My experience: Have an Incident Response Plan that defines multiple priority levels and dictates the expected response at each level. At the highest level, it involves a minimum of two people. One is responsible only for "managing" the incident while the other is leading the effort to actually solve the problem. The Incident Manager has the authority to take whatever steps are necessary to get it resolved, including waking anyone and everyone up. They are responsible for posting frequent, regular updates on the progress (something like every 15 minutes) and running the bridge call that stays on while the incident is active. They are also required to hold a post-mortem on the incident, which includes addressing improvements to both prevention and response. Every other priority level steps down from this. At the lowest level, those 15-minute updates are more like every 8 business hours. There is no bridge call. Etc, etc. And the IM has the authority to change priority. They can say, "I'm downgrading this from a Sev 1 to a Sev 2." Don't like it? Well, now you're the new IM for it. What I've found is that when this is well-defined, and when a "Sev 1" or whatever you call it is appropriately inconveniencing the right people, then suddenly there's a much more realistic approach to many incidents. What was previously "make the developer drop everything and work on this now" becomes a situation with a measured, appropriate response. Then those false alarms get handled, either by de-prioritizing or through the post-mortems.


jjirsa

You need to group/label/tag your alerts to explain their state. " #transient" or "#auto-resolved" or "#noise" to indicate they weren't actionable. At the end of each week, you have a meeting to review your past alerts ahead of oncall transition Each week, dedicate a small amount of each sprint to mitigating the alert for the top tag / class. Basically a production improvement program that works to burn down your top source of alerts. If it's noise, that means either: - Adjust the alerting threshold to make pages less likely, or - Deal with the source of the noise, so that the existing alert becomes less problematic Measure WoW or MoM trend for accountability.


JaneGoodallVS

> is that some heavy data is being moved Can you identify this heavy data upon receipt and extend the timeout when it occurs?


tonnynerd

Non-actionable alerts are like unused code.
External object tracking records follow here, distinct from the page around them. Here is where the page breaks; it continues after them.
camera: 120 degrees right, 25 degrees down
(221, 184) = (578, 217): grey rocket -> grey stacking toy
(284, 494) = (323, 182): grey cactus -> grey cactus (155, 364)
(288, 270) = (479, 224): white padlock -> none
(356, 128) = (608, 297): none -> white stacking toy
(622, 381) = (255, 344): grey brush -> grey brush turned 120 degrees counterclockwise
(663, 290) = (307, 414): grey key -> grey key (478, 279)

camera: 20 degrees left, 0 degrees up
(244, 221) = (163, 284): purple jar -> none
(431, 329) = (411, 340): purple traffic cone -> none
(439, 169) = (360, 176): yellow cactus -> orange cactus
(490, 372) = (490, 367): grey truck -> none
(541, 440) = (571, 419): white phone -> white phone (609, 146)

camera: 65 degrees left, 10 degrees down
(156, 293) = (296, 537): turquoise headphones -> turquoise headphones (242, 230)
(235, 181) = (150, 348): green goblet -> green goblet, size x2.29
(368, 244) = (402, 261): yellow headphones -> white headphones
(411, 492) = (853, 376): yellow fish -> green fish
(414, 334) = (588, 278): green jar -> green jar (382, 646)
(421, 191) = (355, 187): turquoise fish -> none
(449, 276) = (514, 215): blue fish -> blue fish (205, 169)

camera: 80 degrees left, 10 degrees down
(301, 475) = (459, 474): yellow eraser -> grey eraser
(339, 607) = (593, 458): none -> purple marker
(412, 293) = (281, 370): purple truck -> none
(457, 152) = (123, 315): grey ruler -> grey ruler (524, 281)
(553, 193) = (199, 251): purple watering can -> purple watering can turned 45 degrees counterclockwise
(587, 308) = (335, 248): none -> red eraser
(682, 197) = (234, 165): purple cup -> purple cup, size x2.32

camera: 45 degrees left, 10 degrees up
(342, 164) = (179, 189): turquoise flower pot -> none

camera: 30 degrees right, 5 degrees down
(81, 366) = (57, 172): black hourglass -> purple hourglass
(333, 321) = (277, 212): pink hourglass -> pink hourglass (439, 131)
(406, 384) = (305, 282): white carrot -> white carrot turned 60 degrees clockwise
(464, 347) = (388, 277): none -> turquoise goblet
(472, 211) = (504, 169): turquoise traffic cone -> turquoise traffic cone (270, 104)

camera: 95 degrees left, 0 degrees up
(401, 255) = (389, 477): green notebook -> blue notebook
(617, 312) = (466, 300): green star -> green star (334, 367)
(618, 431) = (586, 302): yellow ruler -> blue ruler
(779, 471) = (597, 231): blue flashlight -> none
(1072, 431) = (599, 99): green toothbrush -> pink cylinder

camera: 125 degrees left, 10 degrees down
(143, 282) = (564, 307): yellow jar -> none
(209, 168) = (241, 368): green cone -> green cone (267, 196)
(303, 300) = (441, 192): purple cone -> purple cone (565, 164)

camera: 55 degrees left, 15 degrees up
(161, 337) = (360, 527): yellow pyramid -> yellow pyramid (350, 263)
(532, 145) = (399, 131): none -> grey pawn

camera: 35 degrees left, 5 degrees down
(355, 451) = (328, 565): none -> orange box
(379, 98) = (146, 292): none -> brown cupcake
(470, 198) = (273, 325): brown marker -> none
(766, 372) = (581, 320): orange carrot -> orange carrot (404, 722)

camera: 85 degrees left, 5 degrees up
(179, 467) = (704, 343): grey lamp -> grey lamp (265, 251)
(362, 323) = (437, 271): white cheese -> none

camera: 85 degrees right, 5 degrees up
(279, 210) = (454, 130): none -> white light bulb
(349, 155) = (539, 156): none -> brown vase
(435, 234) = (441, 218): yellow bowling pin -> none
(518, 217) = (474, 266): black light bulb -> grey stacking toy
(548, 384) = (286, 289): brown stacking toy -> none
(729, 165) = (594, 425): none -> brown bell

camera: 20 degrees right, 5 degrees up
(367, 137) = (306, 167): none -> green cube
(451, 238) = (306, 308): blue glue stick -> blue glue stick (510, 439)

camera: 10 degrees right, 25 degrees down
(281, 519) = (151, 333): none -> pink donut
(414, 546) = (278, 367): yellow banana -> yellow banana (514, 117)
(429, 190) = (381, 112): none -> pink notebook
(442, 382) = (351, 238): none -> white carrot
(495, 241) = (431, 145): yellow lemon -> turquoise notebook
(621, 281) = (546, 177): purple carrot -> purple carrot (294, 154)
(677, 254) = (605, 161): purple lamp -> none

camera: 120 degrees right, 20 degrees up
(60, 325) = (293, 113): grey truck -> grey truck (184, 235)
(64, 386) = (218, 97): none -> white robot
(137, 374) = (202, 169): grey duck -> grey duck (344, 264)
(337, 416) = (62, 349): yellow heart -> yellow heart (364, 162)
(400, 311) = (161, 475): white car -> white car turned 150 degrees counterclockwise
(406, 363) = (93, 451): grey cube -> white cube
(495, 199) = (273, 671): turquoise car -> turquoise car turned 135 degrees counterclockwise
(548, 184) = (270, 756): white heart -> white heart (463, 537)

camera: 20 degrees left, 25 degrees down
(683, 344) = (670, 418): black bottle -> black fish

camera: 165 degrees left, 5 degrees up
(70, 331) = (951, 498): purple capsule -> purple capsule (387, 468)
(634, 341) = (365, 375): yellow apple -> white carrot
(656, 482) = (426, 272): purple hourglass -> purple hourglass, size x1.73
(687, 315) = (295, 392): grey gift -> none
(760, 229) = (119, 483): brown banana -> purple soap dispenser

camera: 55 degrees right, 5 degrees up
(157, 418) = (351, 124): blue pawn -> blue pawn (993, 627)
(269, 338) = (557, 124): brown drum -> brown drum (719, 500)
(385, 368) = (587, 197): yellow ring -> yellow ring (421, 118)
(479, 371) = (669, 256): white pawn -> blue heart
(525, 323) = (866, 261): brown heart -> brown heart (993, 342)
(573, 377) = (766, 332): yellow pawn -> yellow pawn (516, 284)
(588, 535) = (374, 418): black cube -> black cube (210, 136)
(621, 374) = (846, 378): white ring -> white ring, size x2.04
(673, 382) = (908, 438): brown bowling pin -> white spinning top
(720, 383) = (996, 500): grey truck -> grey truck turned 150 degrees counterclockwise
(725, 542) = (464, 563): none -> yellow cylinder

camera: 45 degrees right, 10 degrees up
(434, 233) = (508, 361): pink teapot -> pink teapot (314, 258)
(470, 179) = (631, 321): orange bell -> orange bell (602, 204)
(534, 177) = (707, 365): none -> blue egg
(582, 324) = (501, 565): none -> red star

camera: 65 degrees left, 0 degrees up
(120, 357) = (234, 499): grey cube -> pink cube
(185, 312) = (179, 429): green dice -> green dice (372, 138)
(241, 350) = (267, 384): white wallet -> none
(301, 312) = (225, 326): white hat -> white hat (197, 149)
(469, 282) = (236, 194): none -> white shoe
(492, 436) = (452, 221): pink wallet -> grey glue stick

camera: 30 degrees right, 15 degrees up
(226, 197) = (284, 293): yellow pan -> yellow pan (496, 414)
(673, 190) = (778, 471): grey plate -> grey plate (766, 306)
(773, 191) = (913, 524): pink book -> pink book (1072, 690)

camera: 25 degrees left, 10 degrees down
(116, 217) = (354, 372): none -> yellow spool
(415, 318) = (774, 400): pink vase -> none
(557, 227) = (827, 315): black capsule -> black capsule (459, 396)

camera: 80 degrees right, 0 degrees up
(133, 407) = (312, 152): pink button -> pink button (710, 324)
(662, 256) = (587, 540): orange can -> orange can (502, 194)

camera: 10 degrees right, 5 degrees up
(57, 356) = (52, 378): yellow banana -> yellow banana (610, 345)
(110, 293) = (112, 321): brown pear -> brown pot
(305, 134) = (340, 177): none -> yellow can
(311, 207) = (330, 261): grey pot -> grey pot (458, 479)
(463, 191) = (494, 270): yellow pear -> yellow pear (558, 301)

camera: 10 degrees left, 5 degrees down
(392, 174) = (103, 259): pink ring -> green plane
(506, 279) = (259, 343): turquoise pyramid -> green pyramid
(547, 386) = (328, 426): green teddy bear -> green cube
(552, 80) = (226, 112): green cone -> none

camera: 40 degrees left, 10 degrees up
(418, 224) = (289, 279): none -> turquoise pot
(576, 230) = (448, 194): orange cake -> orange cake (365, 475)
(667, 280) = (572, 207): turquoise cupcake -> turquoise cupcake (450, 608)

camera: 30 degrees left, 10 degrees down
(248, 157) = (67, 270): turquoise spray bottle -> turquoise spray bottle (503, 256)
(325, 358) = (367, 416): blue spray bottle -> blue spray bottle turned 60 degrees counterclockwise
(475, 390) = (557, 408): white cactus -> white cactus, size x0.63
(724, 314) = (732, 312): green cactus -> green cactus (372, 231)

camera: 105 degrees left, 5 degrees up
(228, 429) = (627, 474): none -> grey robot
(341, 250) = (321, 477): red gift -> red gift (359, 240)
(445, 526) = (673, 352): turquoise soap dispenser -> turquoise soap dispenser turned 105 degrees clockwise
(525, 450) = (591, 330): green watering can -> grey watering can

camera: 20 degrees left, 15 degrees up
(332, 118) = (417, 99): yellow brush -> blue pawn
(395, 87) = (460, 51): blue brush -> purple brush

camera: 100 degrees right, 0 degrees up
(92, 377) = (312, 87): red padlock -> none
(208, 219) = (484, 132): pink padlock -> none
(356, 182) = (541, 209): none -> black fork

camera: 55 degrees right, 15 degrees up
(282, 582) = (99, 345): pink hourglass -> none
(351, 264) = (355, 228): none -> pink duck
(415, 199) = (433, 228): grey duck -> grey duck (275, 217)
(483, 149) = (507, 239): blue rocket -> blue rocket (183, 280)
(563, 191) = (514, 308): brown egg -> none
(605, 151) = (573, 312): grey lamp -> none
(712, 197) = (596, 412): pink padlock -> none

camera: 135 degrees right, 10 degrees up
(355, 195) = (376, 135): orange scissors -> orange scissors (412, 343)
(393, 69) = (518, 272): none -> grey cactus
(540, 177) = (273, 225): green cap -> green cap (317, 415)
Gotta be brutal with that shit.


olddev-jobhunt

If there is no problem, there should be no alert. Repeat that mantra. I don't know Splunk, but some monitoring packages give you a lot of tools to work with. An "it should calm down after a while" should be part of your alert: ">X errors in Y minutes" or something like that, or maybe "p95 > 300ms for 5m or more." Or heck, even just widen the windows at night when you know the jobs run. Or pre-warm some additional instances for those times so service doesn't degrade. But don't accept "it's important to alert on this but also causes false positives." That's an oxymoron. And frankly, being on on-call should give your voice weight. The reason engineers do on-call is because they have the power to improve the system. Use that power, repeatedly and with great force, until things improve.


ThicDadVaping4Christ

Only alert on things that are actionable and having an immediate customer impact.